→ **Problem**:
After finding the line that includes "text: (965, 1014) -> (898, 695), 357 -> 350" in the records below, transcribe it and each line after it through the last, exactly, and add nothing.

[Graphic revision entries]
☆ ☆ ☆ ☆ ☆

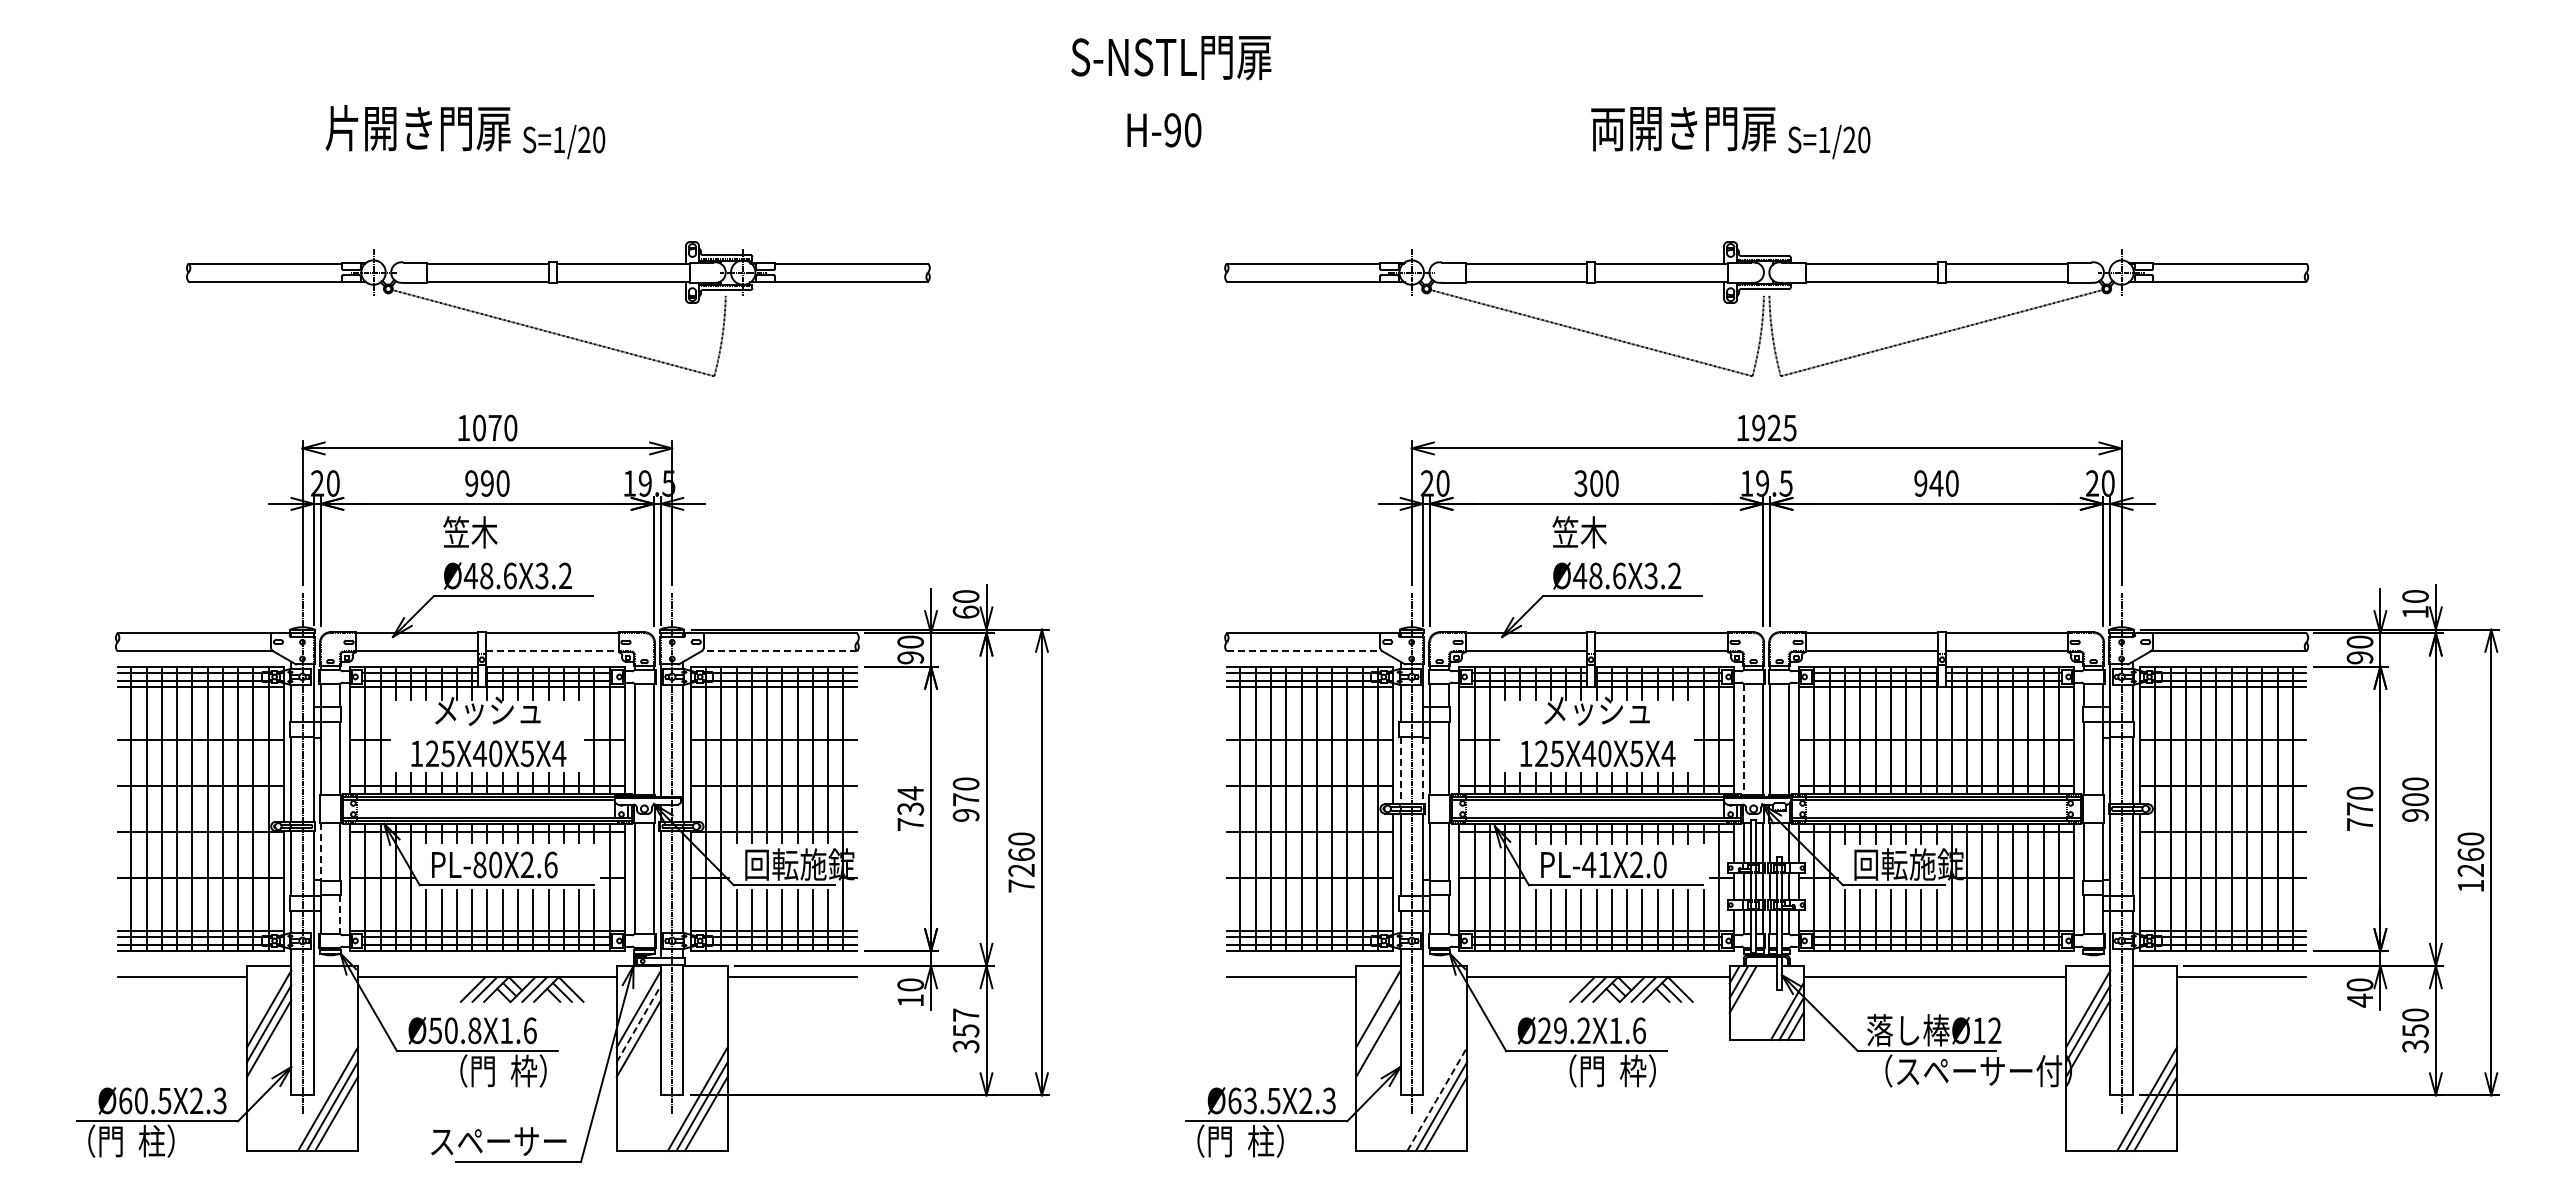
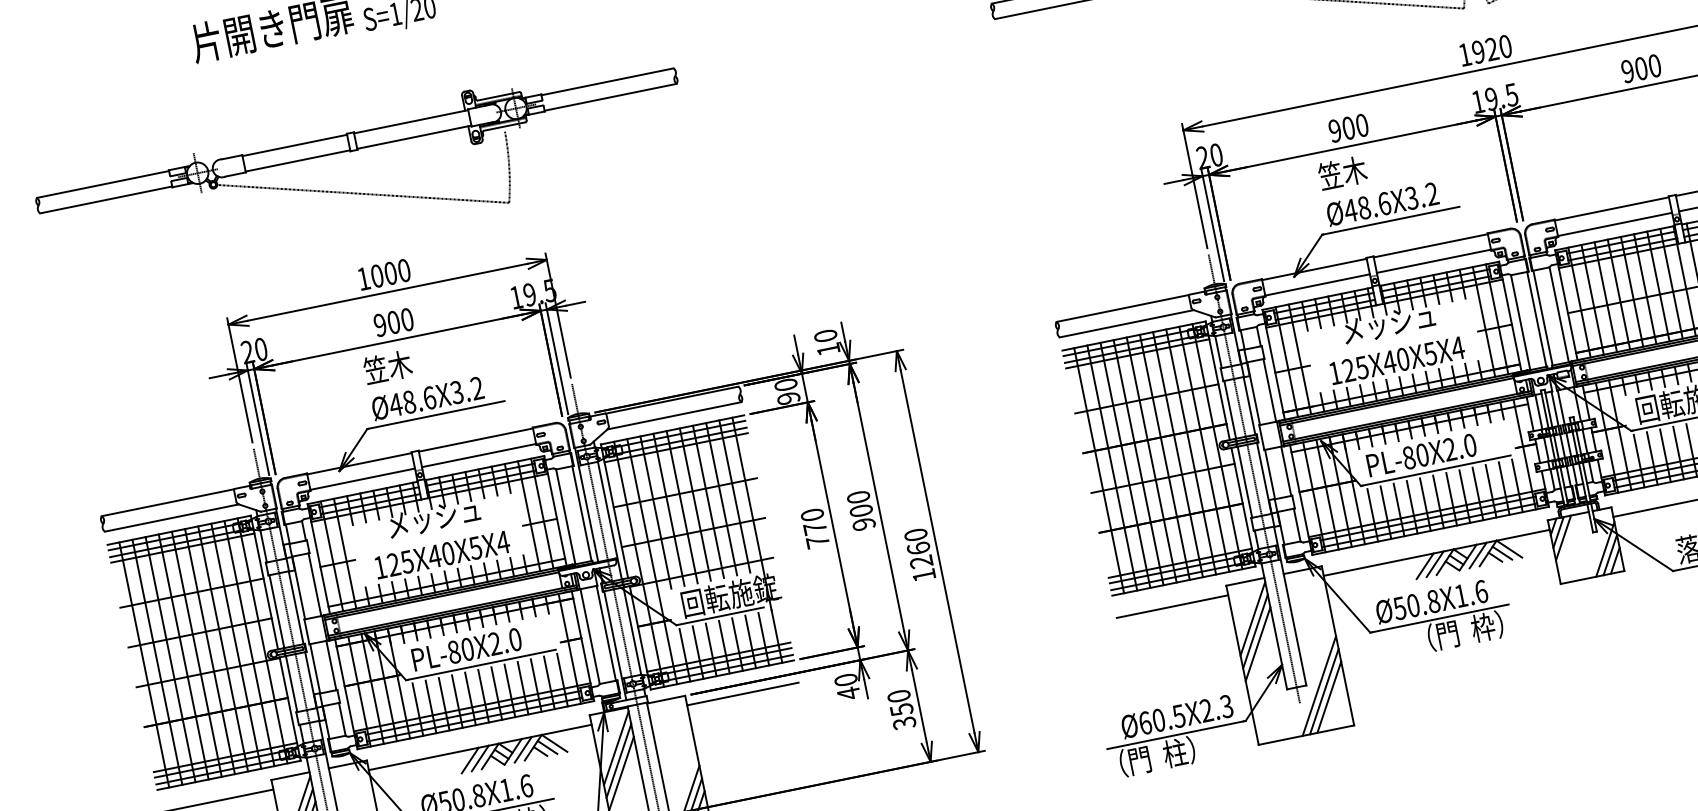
part: (551, 331) -> (361, 192), moved
text: (494, 427) -> (390, 273), 1070 -> 1000
text: (1789, 427) -> (1504, 46), 1925 -> 1920
text: (487, 483) -> (393, 322), 990 -> 900
text: (1580, 483) -> (1334, 131), 300 -> 900
text: (1936, 483) -> (1641, 68), 940 -> 900
text: (965, 611) -> (827, 348), 60 -> 10
line: (552, 651) -> (479, 455), dashed -> solid
line: (779, 651) -> (674, 415), dashed -> solid
line: (1304, 651) -> (1126, 323), dashed -> solid
line: (1744, 739) -> (1520, 322), dashed -> solid
line: (1400, 770) -> (1230, 409), dashed -> solid
line: (1422, 770) -> (1249, 405), dashed -> solid
text: (965, 799) -> (860, 510), 970 -> 900
text: (910, 800) -> (813, 521), 734 -> 770
line: (321, 852) -> (315, 669), dashed -> solid
text: (550, 864) -> (514, 639), PL-80X2.6 -> PL-80X2.0
text: (1596, 864) -> (1415, 456), PL-41X2.0 -> PL-80X2.0
text: (1021, 885) -> (924, 574), 7260 -> 1260
line: (339, 914) -> (342, 719), dashed -> solid
text: (910, 1000) -> (848, 693), 10 -> 40
text: (965, 1014) -> (898, 695), 357 -> 350
line: (639, 1023) -> (619, 760), dashed -> solid
line: (1378, 1023) -> (1255, 631), added
text: (1564, 1030) -> (1416, 604), Ø29.2X1.6 -> Ø50.8X1.6
line: (1437, 1099) -> (1319, 686), dashed -> solid
text: (1249, 1100) -> (1157, 720), Ø63.5X2.3 -> Ø60.5X2.3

☆ ☆ ☆ ☆ ☆

→ **Answer for the task**:
text: (965, 1014) -> (898, 695), 357 -> 350
line: (639, 1023) -> (619, 760), dashed -> solid
line: (1378, 1023) -> (1255, 631), added
text: (1564, 1030) -> (1416, 604), Ø29.2X1.6 -> Ø50.8X1.6
line: (1437, 1099) -> (1319, 686), dashed -> solid
text: (1249, 1100) -> (1157, 720), Ø63.5X2.3 -> Ø60.5X2.3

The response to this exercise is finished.